Embodiments of the Second Class
[0066] When driving an active matrix display device such as shown
in FIG. 3, the display column driver 35 provides voltages on each
column signal line 44. FIG. 4 shows by way of example the varying
voltages V1 and V1+1 for columns 1 and 1+1 for display elements on
a few consecutive rows. When display elements in adjacent rows and
the same column require very different voltages, the driver stage
43 for that column must output a high-frequency signal having a
high voltage. This may occur when a checkerboard pattern or a
pattern with dark and light squares or squares with different
colours, is displayed. It is desirable to reduce the relatively
high power consumption.
[0067] In accordance with examples to be described, an
electrowetting display device may have a plurality of display
elements arranged in an active matrix having rows and columns, a
specific display element being addressed by applying a voltage to
the display elements along the column of the specific display
element and selecting the row of the specific display element. The
method of driving the electrowetting display device may comprise:
determining a first group of rows for which voltages to be applied
to display elements in a predefined column or group of columns are
within a first range, an extent of the first range being smaller
than an extent of a range over which the voltages are controllable;
and selecting the rows in the first group consecutively.

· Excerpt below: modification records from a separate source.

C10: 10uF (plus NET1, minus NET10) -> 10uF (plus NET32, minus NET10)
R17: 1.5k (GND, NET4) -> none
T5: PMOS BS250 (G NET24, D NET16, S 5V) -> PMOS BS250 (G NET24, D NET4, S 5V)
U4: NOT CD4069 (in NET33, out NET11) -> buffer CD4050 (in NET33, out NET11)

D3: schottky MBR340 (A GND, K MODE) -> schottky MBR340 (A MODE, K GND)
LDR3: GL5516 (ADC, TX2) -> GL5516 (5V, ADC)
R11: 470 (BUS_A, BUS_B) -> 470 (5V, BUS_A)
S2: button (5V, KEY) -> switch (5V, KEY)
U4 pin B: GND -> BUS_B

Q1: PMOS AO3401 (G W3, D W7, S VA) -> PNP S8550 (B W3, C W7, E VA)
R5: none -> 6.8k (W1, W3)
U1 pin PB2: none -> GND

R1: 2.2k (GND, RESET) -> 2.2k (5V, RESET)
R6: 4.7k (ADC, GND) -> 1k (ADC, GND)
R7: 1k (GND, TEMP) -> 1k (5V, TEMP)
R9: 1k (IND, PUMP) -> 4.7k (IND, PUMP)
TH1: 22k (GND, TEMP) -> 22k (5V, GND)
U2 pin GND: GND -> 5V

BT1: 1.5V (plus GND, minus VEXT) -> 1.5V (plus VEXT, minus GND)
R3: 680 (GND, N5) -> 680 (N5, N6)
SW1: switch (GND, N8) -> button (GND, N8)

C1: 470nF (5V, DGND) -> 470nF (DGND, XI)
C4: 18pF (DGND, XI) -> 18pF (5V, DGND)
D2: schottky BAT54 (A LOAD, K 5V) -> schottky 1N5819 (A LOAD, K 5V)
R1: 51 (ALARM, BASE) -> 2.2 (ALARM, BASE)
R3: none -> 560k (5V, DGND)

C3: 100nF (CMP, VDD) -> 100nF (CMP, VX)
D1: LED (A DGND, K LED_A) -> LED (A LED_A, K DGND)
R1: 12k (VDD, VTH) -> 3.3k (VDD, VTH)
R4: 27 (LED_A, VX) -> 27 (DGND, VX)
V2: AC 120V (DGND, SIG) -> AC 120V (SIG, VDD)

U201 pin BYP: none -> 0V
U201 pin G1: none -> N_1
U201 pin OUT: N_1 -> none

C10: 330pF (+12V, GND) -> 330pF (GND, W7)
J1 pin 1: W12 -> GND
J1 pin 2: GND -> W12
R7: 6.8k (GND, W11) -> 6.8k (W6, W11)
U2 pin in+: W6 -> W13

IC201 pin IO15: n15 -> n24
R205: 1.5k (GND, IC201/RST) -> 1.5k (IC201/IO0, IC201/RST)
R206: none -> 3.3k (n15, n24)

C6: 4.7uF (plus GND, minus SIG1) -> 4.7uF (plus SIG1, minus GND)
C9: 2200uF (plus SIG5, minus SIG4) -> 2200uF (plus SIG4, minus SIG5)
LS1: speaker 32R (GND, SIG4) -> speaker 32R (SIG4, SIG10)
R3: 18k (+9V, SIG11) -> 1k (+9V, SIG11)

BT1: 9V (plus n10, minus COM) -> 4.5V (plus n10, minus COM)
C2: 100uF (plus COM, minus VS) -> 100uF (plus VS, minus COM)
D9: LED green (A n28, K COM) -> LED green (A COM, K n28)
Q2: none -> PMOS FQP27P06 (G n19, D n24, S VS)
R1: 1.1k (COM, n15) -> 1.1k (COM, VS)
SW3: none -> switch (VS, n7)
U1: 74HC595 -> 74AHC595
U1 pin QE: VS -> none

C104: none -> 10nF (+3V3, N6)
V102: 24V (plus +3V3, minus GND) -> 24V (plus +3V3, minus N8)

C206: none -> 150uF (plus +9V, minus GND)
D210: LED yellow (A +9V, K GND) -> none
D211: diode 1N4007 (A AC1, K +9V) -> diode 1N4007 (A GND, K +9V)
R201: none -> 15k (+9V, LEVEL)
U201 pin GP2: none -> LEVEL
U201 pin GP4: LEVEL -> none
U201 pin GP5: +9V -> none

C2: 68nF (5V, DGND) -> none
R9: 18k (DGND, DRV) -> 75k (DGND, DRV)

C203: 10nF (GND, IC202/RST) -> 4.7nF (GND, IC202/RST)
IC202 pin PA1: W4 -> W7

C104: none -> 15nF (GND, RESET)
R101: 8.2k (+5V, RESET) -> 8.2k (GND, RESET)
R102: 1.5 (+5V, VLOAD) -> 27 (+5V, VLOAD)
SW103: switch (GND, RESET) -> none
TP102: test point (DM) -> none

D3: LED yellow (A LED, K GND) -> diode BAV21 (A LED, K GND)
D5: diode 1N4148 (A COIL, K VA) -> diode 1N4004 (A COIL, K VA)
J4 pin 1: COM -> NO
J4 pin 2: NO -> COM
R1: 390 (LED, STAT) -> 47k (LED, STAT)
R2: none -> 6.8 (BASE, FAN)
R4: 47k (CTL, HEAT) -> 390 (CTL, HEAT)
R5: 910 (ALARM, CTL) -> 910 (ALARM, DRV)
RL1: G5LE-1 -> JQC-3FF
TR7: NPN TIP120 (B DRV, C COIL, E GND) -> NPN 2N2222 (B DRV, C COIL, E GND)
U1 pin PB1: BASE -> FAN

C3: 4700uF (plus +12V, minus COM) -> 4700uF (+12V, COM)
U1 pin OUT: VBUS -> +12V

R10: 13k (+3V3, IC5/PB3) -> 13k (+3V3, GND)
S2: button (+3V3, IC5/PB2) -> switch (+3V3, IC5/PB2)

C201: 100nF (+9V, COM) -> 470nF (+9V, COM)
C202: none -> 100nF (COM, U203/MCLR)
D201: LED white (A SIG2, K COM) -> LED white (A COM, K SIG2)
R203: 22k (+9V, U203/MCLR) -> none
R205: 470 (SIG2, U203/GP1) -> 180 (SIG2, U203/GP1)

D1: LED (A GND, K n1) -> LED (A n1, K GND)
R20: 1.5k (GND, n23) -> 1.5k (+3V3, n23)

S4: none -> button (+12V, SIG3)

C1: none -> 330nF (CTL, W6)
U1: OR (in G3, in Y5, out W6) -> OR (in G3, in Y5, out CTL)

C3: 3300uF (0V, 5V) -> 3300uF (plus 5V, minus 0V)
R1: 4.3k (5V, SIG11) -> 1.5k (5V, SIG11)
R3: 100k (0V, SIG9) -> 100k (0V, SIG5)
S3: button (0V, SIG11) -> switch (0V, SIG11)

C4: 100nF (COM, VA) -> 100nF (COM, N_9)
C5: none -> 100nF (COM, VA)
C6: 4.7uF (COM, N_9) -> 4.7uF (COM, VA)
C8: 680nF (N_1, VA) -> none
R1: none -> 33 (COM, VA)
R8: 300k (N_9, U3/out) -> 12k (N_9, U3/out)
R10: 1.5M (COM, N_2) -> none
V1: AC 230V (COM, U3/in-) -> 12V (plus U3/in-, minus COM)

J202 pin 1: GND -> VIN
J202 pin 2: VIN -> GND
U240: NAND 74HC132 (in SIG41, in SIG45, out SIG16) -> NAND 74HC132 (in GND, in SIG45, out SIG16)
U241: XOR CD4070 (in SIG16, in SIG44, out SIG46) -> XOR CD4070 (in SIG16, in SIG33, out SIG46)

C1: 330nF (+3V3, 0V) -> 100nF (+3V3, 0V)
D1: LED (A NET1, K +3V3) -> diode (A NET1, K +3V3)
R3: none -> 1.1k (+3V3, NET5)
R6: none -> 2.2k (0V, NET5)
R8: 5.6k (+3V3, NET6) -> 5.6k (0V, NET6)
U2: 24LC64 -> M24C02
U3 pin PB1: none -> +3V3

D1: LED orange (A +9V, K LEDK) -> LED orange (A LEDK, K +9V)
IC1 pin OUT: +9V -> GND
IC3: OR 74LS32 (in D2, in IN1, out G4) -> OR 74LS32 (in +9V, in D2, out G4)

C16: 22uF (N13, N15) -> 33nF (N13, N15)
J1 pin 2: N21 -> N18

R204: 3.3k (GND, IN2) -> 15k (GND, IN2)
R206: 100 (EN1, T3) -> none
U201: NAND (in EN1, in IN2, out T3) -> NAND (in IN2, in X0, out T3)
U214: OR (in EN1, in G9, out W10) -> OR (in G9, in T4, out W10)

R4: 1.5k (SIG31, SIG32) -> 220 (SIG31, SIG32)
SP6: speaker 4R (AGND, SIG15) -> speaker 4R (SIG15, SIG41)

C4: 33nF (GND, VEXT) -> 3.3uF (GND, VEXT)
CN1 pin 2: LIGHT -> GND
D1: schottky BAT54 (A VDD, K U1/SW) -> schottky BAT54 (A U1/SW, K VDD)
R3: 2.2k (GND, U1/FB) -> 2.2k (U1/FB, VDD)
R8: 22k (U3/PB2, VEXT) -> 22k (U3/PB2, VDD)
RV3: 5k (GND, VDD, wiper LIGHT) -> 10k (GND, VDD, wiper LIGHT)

[0068] FIG. 8 shows schematically stages of a so-called
row-interleave driving method. Stages 61 and 62 show the method in
the previous paragraph. During the selection of the rows within the
first group, the voltage on the column signal line varies only
within the first range. Since the number of transitions between
high and low voltage are reduced, the power consumption of the
column driver 35 is reduced.
[0069] FIG. 9a shows a diagram of voltages versus time within one
frame for an embodiment of the row-interleaved driving method. The
first stage of the method requires determining a first group of
rows where the voltages to be applied in a column are within a
first, predefined range. In the example of FIG. 8a, display
elements m, m+2 and m+4 in column 1 require a voltage falling
within a first range 80. The extent of the first range is smaller
than the extent of the voltage range from Vmin till Vmax over which
the applied voltage can be controlled. Common values for Vmin and
Vmax are 0 and 30 V, respectively. The first range in this example
extends from 0 to 5 V and is at the end of the voltage range; that
is, an end of the first range coincides with an end of the voltage
range. The first range may also extend from 0 to 15 V. However, the
first range may be located anywhere in the voltage range from Vmin
till Vmax. The display elements m, m+2 and m+4 are situated on rows
k, k+2 and k+4 (see FIG. 3). These rows therefore belong to the
first group.
[0070] In the following stage of the method the rows of the first
group are selected consecutively. This means that rows not
belonging to the group are selected before and/or after selection
of the rows of the first group. FIG. 8a shows the selection of the
rows of the first group by the consecutive pulses for rows k, k+2
and k+4. In this example the other rows, i.e. k+1 and k+3, are
selected after the last row (k+4) of the first group has been
selected. The voltage on the column signal line 44 of column 1
varies within the bounds of the first range during selection of the
rows in the first group and the power consumption of the column
driver 35 will be relatively low. The method is also called the
row-interleaved driving method, where the interleaved refers to the
changes in timing of selecting the rows.
[0071] FIG. 9b shows the voltage on the column signal line 44 of
column 1 if the row-interleaved driving method is not used and the
rows are selected in the order in which they are arranged in the
matrix. The same voltages are applied to the five display elements
m to m+4 in FIGS. 9a and 9b. It is apparent that the method of FIG.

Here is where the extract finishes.